The Slaves of the World

A recent Guardian article about the lives of  migrant workers in  Qatar highlights the issues of forced labour and slavery in  middle eastern and some European countries.

As the Guardian article notes; Qatra has the highest ratio  of migrant workers to  the domestic population in the world; more than 90%.  Aidan McQaude of Anti-Slavery International has no hesitation in calling many of these migrants not just  forced labour, but true slaves;   people who  are treated as objects.

Craig Murray,  ex British ambassador to  Uzbekistan  and long time campaigner against   child labour/slavery in their cotton  fields, notes that  both the tolerance and the exploitation of slavery or cheap  labour inevitably goes right to  the top. In Uzbekistan’s case,  to its  torture loving  President Karimov and his daughter (who  are such good friends with Tony Blair!) .  Anti Slavery  International  describes the working conditions for children  in the cotton  fields thus:  Cotton production in Uzbekistan is a state orchestrated forced-labour system. The Government of Uzbekistan forces over a million children, teachers, public servants and private sector employees to pick cotton under appalling conditions each year. Those who refuse are expelled from school, fired from their jobs, and denied public benefits or worse. The Government harasses and detains citizens seeking to monitor the situation.

In  Qatar’s case, the official responses to  the accusations  of slavery  are so  far at odds with the reality on  the ground ,  that it would be very  surprising that  the government authorities and companies involved did not have full cognisance of the systemic  exploitation occurring.

Asia News notes that  the International Trade Union Confederation (ITUC)  highlighted “contradictions with Qatari law” that fail “to give workers any real rights or protection from slavery conditions.”

ITUC General Secretary Sharan Burrow said the visa sponsorship system in Qatar allows the exaction of forced labour. “Under Qatari law, employers have near total control over workers. They alone choose if a worker can change jobs, leave the country or stay in Qatar,” she said.

In 2012, the Labour Relations Department in Qatar’s Labour Ministry received 6,000 worker complaints.

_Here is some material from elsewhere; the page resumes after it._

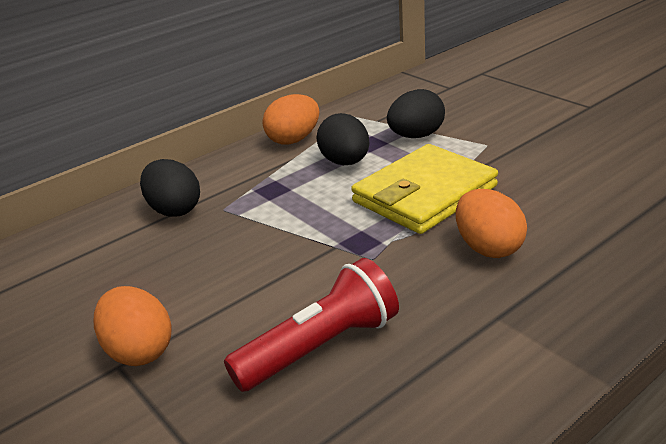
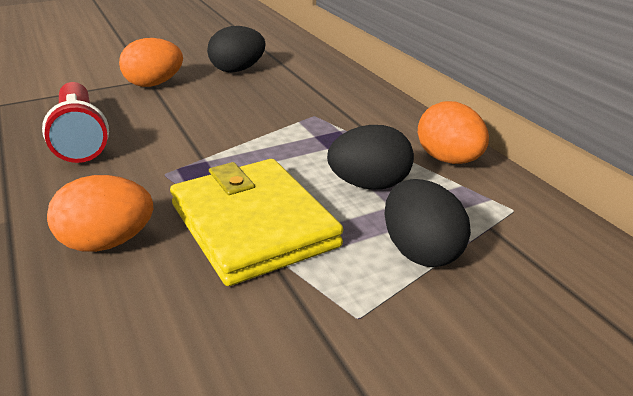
camera: 100 degrees right, 0 degrees up
(174, 210) = (328, 97): black egg -> black egg (237, 70)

The top concerns facing workers included exploitation, delays in paying wages, violence and work-related safety issues and fatalities.

In one of those most malignant of ironies, Qatar is one of the richest  countries in  the world for its Qatari  citizenship  population of 300,000 (total  population of 1.9  million)

Similarly, across the border in  Saudi  Arabia, the Guardian  in January  2013, noted that  45 foreign maids faced beheading  by  the State executioner . The International  Labour Organisation’s (ILO) Committee of Experts on the Application of (Labour Rights) Conventions  noted in  2012 that in Saudi  Arabia the   vulnerable situation of migrant workers, particularly domestic workers who are excluded from the provisions of the Labour Code, who are often confronted with employment policies such as the visa “sponsorship” system and subjected to abusive employer practices such as the retention of passports, non-payment of wages, deprivation of liberty and physical and sexual abuse which cause their employment to be transformed into situations that could amount to forced labour.

The Himalayan Times in July 2012  stated that up  to  3,000   migrant workers  from Nepal alone  had died in Saudi  Arabia since  2000.

The GypsyHowever as Migrant Rights notes, the abuse of workers is not limited to Qatar or Saudi Arabia, abuse is epidemic and systemic  in  the middle east and beyond.

As I have noted in  a previous blog , “We are all Immigrants”,  none of us have any rights to  this piece of land we currently  plant our feet on. We are simply travelers, as were our ancestors before us. And to  be fully human ,  we must  welcome those new travelers amongst  us too. And yet we continue to  play  this foolish and deadly game of  “us’  and the “others”.

French  attitudes towards  the Roma are also  indicative of the mindless attitude of those in  power towards those who believe that  simply because they  and their ancestors happen to have lived in  a geographically bounded state territory  for some time, they  are entitled to certain  privileges, and those who  are recent comers are not. The brutal   and barbarous attitude by  many in Australia towards  the “boat people” from  Asian countries, is a supreme example of this  vicious mind-set.

The concept of “citizenship” is a useful mirage,  a fiction created by states to  marginalize some populations.

In  reality any person  who lives under the jurisdiction of a state geographic entity needs to be protected by  its laws;  whether they be  occupiers of the lands for many generations,  recent  migrants,  asylum seekers, or migrant workers.

As  As’ad AbuKhalil,  aka the Angry Arab states, it is the ignorance of racsim that  drives these  brutal policies and systems of exploitation and terror.